Guided Practice 8.1

  1. Write a data definition for SortedList. Hint: You will need an invariant.

    There are probably many ways of doing this. Here's one solution:

    A SortedList is one of
-- empty
-- (cons Number SortedList)
   WHERE: the Number is less than or equal to any of the elements in
          the SortedList

    If you have a different solution, we can discuss it in class or on Piazza.

  2. Write two DIFFERENT function definitions for even-elements and odd-elements.
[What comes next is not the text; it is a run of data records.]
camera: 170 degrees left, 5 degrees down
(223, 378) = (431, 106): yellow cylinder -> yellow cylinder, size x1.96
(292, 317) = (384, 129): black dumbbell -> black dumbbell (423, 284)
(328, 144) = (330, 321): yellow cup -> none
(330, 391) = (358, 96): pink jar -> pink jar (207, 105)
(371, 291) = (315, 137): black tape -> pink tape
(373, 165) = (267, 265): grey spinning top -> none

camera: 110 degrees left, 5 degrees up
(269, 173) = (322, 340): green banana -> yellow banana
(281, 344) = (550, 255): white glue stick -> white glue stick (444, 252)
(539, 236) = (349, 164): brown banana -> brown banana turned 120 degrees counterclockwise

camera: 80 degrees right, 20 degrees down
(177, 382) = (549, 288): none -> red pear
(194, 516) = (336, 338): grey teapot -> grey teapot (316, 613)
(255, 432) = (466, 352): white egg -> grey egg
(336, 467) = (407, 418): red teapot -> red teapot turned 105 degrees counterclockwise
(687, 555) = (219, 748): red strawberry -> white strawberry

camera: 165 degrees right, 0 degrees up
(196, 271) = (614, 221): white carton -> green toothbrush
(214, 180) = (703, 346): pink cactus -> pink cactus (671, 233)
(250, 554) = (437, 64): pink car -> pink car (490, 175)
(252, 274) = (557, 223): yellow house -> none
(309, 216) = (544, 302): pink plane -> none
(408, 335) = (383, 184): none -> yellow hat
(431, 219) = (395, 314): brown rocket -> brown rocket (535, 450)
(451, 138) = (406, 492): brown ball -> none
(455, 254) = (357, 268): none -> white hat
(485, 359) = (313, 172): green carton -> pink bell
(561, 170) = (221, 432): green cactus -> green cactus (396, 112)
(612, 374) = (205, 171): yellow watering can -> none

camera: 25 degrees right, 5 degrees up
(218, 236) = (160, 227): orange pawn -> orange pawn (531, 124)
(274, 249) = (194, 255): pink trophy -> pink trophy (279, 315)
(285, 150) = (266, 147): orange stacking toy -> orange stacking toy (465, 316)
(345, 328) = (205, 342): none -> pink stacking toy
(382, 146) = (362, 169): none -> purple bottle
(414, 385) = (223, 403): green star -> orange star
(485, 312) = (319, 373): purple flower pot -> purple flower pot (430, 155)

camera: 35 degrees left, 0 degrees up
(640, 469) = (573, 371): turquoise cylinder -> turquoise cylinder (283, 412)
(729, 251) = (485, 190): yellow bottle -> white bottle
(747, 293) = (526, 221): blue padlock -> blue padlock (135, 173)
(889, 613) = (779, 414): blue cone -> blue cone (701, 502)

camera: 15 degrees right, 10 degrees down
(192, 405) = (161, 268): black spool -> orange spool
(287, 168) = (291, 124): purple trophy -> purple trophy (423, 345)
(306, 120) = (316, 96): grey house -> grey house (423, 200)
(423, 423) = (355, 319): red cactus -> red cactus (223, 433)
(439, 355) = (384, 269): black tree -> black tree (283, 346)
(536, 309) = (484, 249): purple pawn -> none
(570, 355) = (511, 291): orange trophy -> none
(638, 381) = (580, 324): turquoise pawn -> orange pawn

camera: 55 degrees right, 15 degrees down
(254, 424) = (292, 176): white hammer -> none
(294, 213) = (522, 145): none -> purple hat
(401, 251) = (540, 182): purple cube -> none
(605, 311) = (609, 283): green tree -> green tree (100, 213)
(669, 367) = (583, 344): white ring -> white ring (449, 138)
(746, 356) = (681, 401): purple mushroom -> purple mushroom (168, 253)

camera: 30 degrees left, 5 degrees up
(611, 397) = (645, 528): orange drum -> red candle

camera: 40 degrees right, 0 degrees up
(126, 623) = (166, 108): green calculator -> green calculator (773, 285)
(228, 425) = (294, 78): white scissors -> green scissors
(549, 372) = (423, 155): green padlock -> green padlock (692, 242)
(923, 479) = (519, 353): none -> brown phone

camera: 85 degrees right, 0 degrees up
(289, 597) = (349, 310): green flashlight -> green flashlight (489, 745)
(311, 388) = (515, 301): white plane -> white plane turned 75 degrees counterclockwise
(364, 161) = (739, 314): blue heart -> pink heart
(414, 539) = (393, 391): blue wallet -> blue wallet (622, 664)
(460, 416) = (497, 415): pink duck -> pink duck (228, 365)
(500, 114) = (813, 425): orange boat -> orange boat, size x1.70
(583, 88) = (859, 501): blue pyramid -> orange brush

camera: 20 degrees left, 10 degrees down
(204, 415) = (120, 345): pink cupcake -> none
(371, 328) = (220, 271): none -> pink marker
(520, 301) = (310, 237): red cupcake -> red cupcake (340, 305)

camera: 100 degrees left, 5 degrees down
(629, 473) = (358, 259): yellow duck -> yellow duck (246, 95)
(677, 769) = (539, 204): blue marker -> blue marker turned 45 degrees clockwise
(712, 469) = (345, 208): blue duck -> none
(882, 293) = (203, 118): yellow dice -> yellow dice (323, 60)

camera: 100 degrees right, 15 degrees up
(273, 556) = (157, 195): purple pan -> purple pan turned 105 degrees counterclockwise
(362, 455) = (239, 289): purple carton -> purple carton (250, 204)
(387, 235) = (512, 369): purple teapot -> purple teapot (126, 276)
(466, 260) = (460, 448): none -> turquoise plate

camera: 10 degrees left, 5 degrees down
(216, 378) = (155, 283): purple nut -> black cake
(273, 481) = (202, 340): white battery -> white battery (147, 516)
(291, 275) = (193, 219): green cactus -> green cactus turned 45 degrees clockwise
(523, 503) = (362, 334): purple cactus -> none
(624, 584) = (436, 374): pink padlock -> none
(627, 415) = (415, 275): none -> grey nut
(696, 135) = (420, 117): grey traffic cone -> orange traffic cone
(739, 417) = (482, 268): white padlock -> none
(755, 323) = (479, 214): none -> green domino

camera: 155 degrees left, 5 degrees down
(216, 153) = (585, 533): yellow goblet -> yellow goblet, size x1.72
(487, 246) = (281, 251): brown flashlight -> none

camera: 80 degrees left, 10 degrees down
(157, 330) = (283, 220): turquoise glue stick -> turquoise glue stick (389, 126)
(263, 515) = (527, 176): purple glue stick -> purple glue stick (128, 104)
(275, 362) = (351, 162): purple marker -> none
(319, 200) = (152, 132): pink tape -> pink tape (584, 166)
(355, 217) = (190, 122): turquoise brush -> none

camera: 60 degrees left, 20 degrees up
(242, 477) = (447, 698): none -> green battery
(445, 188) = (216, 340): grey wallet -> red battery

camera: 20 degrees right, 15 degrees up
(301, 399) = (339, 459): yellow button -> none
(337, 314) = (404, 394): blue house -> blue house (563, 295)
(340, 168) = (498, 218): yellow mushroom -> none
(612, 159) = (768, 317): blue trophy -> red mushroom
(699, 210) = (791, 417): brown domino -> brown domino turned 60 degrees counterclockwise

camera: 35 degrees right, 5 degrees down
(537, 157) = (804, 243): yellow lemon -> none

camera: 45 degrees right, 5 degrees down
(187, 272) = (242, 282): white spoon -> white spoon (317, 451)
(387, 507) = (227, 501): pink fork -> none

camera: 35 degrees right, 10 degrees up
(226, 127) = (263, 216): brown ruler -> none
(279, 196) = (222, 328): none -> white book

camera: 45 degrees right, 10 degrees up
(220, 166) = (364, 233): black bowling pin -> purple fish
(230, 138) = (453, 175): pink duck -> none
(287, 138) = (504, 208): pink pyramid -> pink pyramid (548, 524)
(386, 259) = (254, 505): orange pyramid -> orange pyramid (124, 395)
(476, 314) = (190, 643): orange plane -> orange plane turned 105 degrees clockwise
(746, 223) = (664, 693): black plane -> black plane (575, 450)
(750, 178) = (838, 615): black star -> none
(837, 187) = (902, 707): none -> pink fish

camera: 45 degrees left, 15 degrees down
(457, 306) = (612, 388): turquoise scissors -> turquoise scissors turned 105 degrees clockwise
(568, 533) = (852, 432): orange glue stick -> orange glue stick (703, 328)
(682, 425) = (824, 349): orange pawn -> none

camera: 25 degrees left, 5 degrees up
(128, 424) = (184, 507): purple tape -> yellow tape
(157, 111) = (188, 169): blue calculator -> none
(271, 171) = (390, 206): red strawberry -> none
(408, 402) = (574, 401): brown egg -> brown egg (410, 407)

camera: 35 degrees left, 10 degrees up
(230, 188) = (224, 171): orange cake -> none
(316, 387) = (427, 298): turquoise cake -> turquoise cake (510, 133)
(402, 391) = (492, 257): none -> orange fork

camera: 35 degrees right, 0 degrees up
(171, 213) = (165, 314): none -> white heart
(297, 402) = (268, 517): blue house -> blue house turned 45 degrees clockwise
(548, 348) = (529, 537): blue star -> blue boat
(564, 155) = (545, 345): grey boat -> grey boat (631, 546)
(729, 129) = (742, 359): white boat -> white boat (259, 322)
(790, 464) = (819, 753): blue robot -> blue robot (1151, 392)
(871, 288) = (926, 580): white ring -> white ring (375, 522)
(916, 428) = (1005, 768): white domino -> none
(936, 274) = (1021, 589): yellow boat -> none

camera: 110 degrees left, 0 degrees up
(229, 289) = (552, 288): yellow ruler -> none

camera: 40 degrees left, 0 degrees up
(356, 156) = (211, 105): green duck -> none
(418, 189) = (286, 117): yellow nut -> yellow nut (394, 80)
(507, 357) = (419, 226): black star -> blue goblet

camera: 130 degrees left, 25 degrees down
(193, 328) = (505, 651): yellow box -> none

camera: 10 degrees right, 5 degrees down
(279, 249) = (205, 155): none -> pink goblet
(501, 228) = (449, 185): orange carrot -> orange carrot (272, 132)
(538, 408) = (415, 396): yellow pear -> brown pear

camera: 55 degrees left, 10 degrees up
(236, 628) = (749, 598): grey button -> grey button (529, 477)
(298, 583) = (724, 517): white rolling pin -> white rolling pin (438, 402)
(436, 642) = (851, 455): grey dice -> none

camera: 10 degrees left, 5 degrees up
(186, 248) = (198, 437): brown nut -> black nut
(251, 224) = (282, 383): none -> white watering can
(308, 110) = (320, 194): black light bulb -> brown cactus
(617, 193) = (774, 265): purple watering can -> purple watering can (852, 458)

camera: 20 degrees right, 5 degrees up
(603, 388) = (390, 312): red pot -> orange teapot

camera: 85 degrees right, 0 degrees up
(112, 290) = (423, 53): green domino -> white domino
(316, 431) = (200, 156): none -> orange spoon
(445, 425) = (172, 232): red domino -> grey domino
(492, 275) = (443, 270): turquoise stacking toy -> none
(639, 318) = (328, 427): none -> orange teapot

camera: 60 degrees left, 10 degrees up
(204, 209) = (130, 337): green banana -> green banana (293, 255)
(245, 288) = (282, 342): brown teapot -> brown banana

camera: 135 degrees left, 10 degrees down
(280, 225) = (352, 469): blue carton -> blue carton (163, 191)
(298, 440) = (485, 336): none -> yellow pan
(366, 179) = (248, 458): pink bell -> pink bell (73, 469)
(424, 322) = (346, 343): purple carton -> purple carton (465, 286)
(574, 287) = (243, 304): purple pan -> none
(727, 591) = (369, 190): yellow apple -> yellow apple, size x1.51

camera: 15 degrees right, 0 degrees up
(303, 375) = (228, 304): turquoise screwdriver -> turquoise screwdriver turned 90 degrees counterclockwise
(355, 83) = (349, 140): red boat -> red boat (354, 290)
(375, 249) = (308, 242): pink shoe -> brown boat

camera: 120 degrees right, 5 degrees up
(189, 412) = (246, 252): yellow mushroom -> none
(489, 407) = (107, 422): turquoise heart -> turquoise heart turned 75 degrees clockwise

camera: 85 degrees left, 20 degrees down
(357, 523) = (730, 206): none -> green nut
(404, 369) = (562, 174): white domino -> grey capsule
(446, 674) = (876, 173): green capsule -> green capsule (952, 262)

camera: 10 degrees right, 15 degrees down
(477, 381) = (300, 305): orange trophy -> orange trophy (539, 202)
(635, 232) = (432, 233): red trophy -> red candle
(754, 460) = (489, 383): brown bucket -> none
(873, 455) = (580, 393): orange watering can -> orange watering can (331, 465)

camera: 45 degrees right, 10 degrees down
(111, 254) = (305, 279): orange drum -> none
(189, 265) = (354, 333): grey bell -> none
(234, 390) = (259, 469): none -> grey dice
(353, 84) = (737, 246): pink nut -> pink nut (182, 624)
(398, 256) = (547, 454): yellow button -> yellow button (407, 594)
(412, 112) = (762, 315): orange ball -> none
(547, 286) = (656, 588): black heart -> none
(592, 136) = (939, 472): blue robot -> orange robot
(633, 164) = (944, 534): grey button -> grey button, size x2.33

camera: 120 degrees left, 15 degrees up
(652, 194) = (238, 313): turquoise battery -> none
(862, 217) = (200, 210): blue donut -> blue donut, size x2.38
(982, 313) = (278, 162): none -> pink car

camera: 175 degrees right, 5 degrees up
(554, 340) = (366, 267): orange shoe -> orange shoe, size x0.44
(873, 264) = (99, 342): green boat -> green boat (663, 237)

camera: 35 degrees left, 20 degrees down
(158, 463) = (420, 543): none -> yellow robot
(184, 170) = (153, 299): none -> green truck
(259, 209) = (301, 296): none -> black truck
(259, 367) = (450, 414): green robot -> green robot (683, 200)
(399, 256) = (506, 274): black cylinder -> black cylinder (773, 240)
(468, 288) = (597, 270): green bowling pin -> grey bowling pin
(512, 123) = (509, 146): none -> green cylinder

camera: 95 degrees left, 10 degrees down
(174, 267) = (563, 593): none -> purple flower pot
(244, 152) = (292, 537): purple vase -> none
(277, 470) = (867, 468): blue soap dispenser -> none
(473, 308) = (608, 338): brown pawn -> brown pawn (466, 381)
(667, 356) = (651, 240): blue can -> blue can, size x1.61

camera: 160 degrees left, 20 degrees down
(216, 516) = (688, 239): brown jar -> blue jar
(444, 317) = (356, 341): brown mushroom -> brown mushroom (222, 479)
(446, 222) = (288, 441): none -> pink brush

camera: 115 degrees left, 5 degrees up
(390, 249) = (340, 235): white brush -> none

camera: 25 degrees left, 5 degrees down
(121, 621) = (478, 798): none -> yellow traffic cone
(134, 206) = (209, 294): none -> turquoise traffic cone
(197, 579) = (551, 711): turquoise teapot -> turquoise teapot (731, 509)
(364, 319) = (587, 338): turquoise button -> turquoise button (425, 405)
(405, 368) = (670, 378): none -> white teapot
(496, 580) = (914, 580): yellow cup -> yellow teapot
Assume the elements of the list are numbered starting at 1. 
    EXAMPLES:
(odd-elements (list 10 20 30 40)) = (list 10 30)
(even-elements (list 10 20 30 40)) = (list 20 40)
(odd-elements (list 10)) = (list 10)
(even-elements (list 10)) = empty

    Here are my solutions:

    ;; odd-elements : ListOfNumber -> ListOfNumber
;; Strategy: Recur on (rest (rest lst))
(define (odd-elements lst)
  (cond
    [(empty? lst) empty]
    [(empty? (rest lst)) (list (first lst))]
    [else (cons
            (first lst)
            (odd-elements (rest (rest lst))))]))

;; even-elements : ListOfNumber -> ListOfNumber
;; Strategy: Recur on (rest (rest lst))
(define (even-elements lst)
  (cond
    [(empty? lst) empty]
    [(empty? (rest lst)) empty]
    [else (cons
            (first (rest lst))
            (even-elements (rest (rest lst))))]))

;; Solution 2:

;; Here's a very different solution.  Here we make odd-elements and
;; even-elements mutually recursive.  This actually fits into the
;; destructor template for ListOfX. Here we are recurring on (rest
;; lst), so this could fairly be called structural recursion.

;; strategy: Use template for ListOfX on lst
(define (odd-elements lst)
  (cond
    [(empty? lst) empty]
    [else (cons
            (first lst)
            (even-elements (rest lst)))]))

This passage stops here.